The city of Byzantium was dedicated to the Greek goddess Artemis in 667 BC, whose symbol, the crescent moon, was used as the symbol of the city for nearly 1000 years between 667 BC and 330 AD.[citation needed]

The origins of Byzantium are shrouded in legend. The traditional legend has it that Byzas from Megara (a town near Athens), founded Byzantium in 667 BC, when he sailed northeast across the Aegean Sea. Byzas had consulted the Oracle at Delphi to ask where to make his new city. The Oracle told him to find it "opposite the blind." At the time, he did not know what this meant. But when he came upon the Bosporus he realized what it meant: on the east shore was a Greek city, Chalcedon. However, according to legend, they had not noticed the land that lay a half-mile away. Byzas founded his city here on the European coast and named it Byzantion after himself. It was mainly a trading city due to its strategic location at the Black Sea's only entrance. Byzantion later conquered Chalcedon, across the Bosporus on the Asiatic side.
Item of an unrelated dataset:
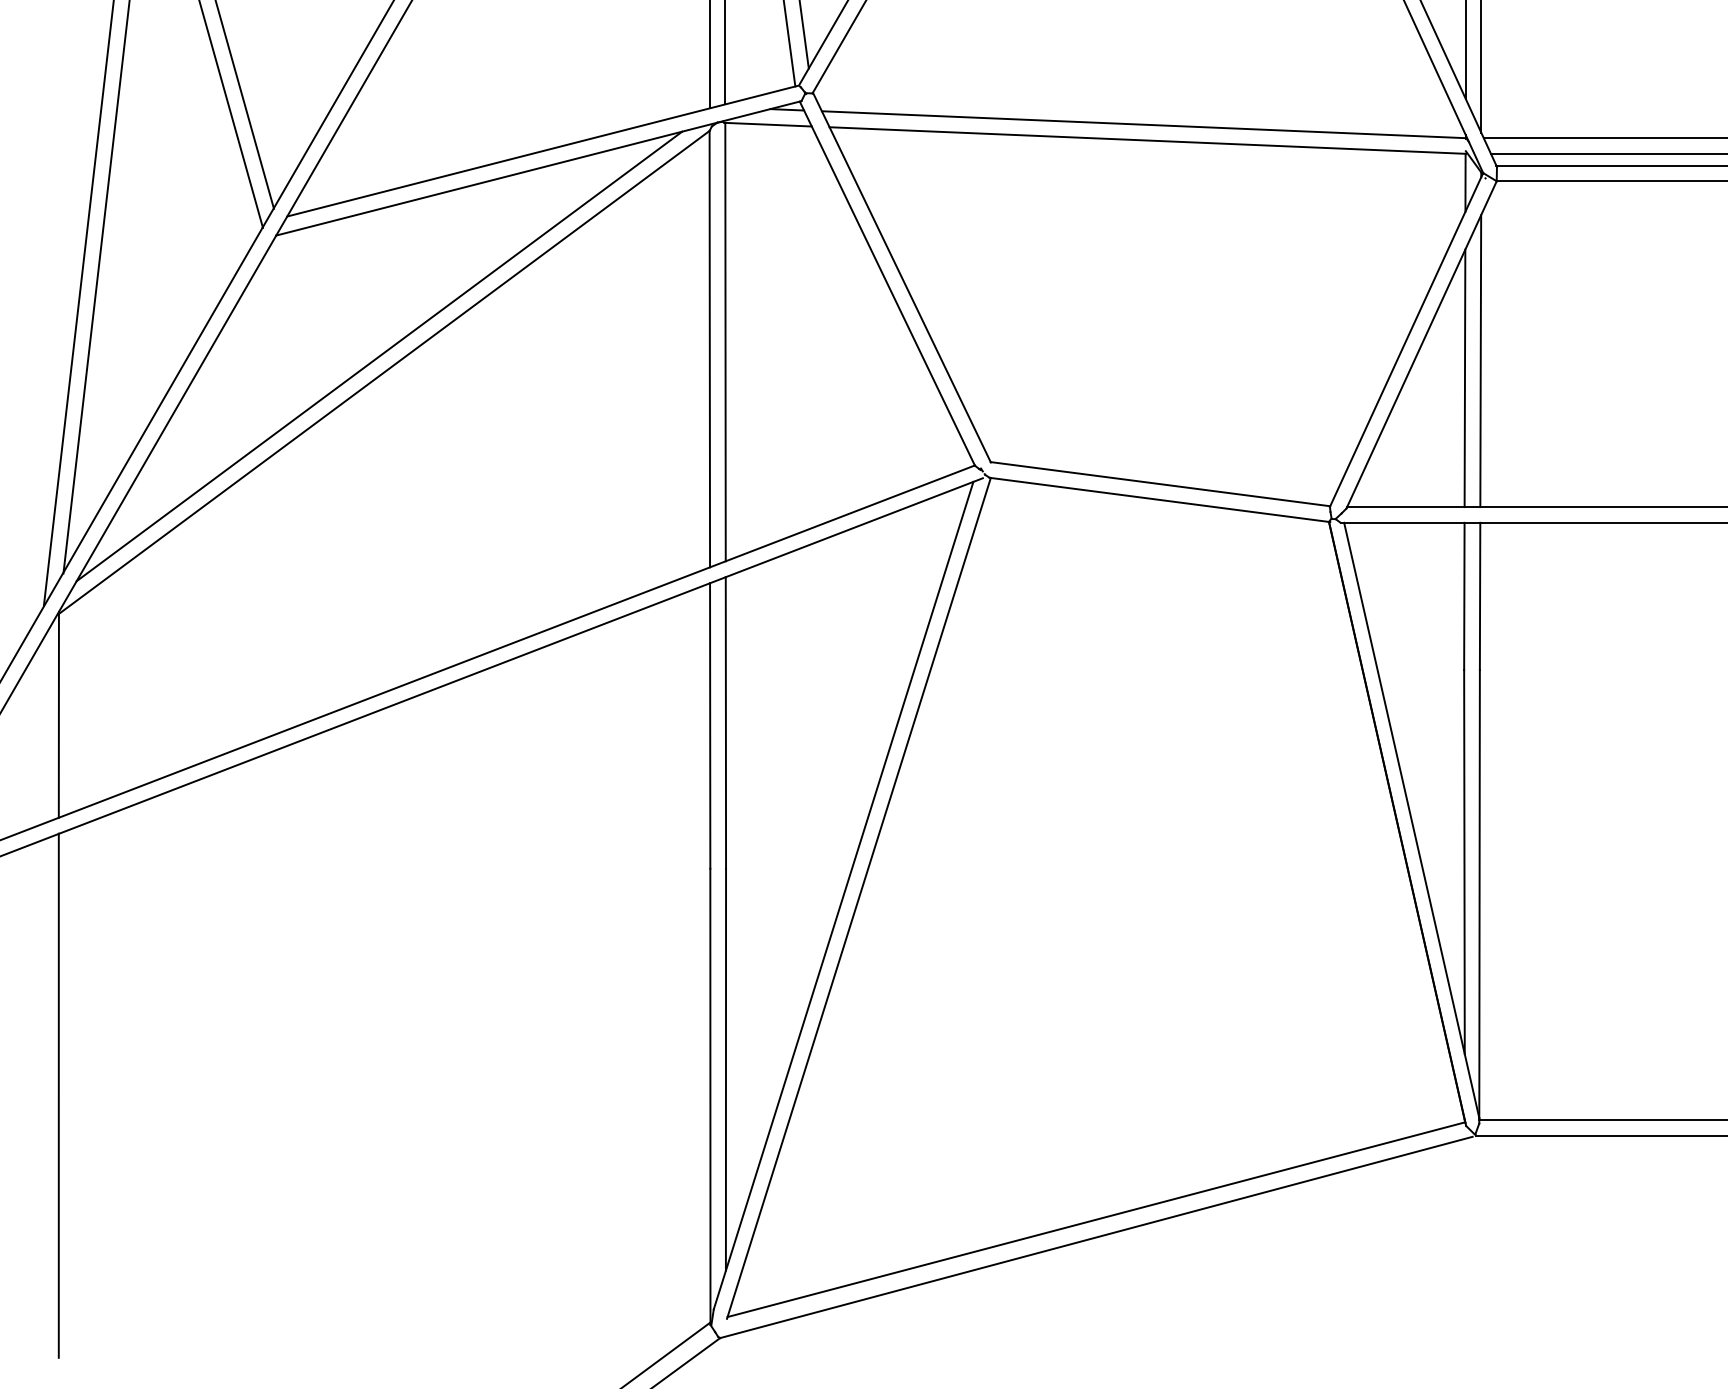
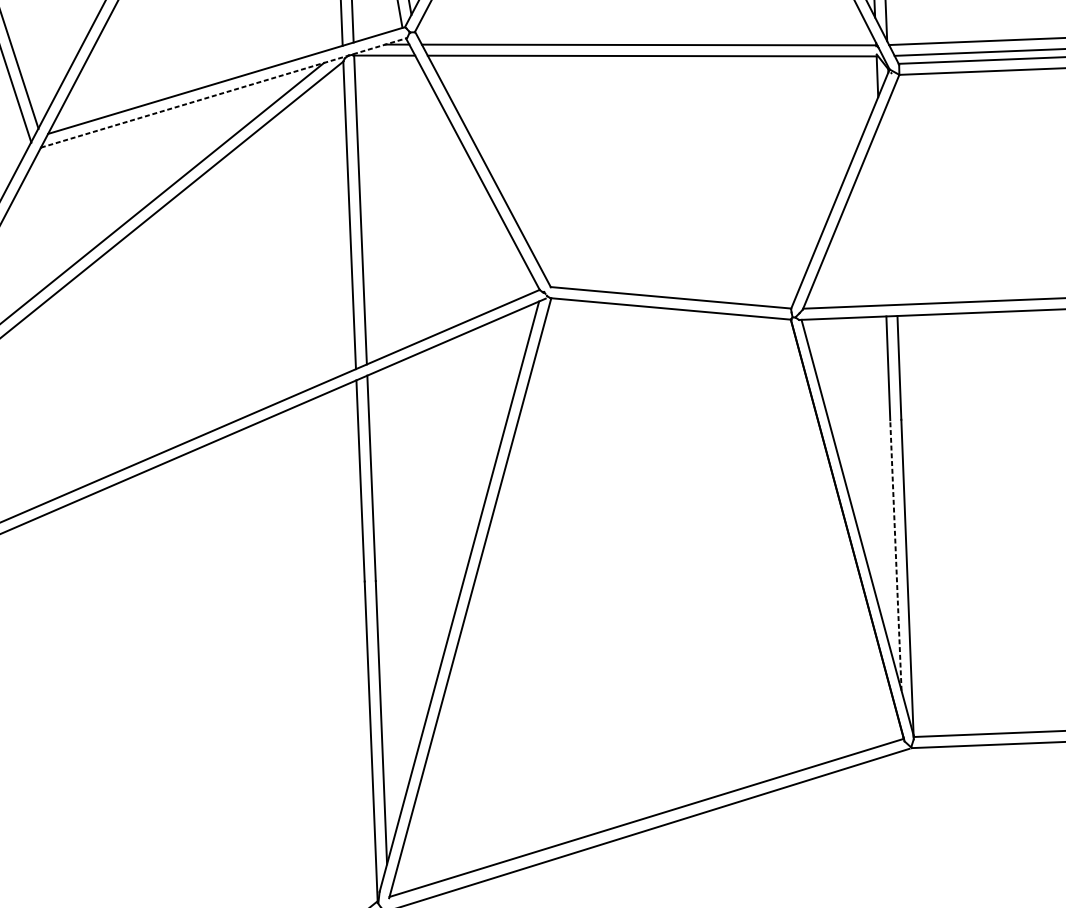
line: (539, 168) -> (224, 92), solid -> dashed
line: (1480, 361) -> (893, 202), removed
line: (1464, 378) -> (882, 214), removed
line: (1464, 861) -> (895, 555), solid -> dashed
After siding with Pescennius Niger against the victorious Septimius Severus, the city was besieged by Roman forces and suffered extensive damage in 196 AD. Byzantium was rebuilt by Septimius Severus, now emperor, and quickly regained its previous prosperity. The location of Byzantium attracted Roman Emperor Constantine I who, in 330 AD, refounded it as Nova Roma. After his death the city was called Constantinople (Greek Κωνσταντινούπολις or Konstantinoupolis) ('city of Constantine'). It remained the capital of the Eastern Roman Empire, which was later called the Byzantine Empire by historians. This combination of imperialism and location would affect Constantinople's role as the crossing point between two continents: Europe and Asia. It was a commercial, cultural, and diplomatic magnet. With its strategic position, Constantinople could control the route between Asia and Europe, as well as the passage from the Mediterranean Sea to the Black Sea. On May 29, 1453, the city fell to the Ottoman Turks, and again became the capital of a powerful state, the Ottoman Empire. The Turks called the city Istanbul (though not officially renamed until 1930) and it has remained Turkey's largest (and arguably its most important) city, although Ankara is now the capital.[citation needed]

[edit] Emblem

Byzantium first produced coins with the crescent and star symbol in the 4th century BC. According to legend, this was to honour the moon-goddess Hecate, who the inhabitants believed had saved the city from attack by Philip II of Macedon in 340-339 BC.[1][2] In 330 AD Constantine I added the Virgin Mary's star to the flag. Byzantium would then also be the first attested nation or empire to use the combination of the crescent moon and star together as an emblem.[citation needed]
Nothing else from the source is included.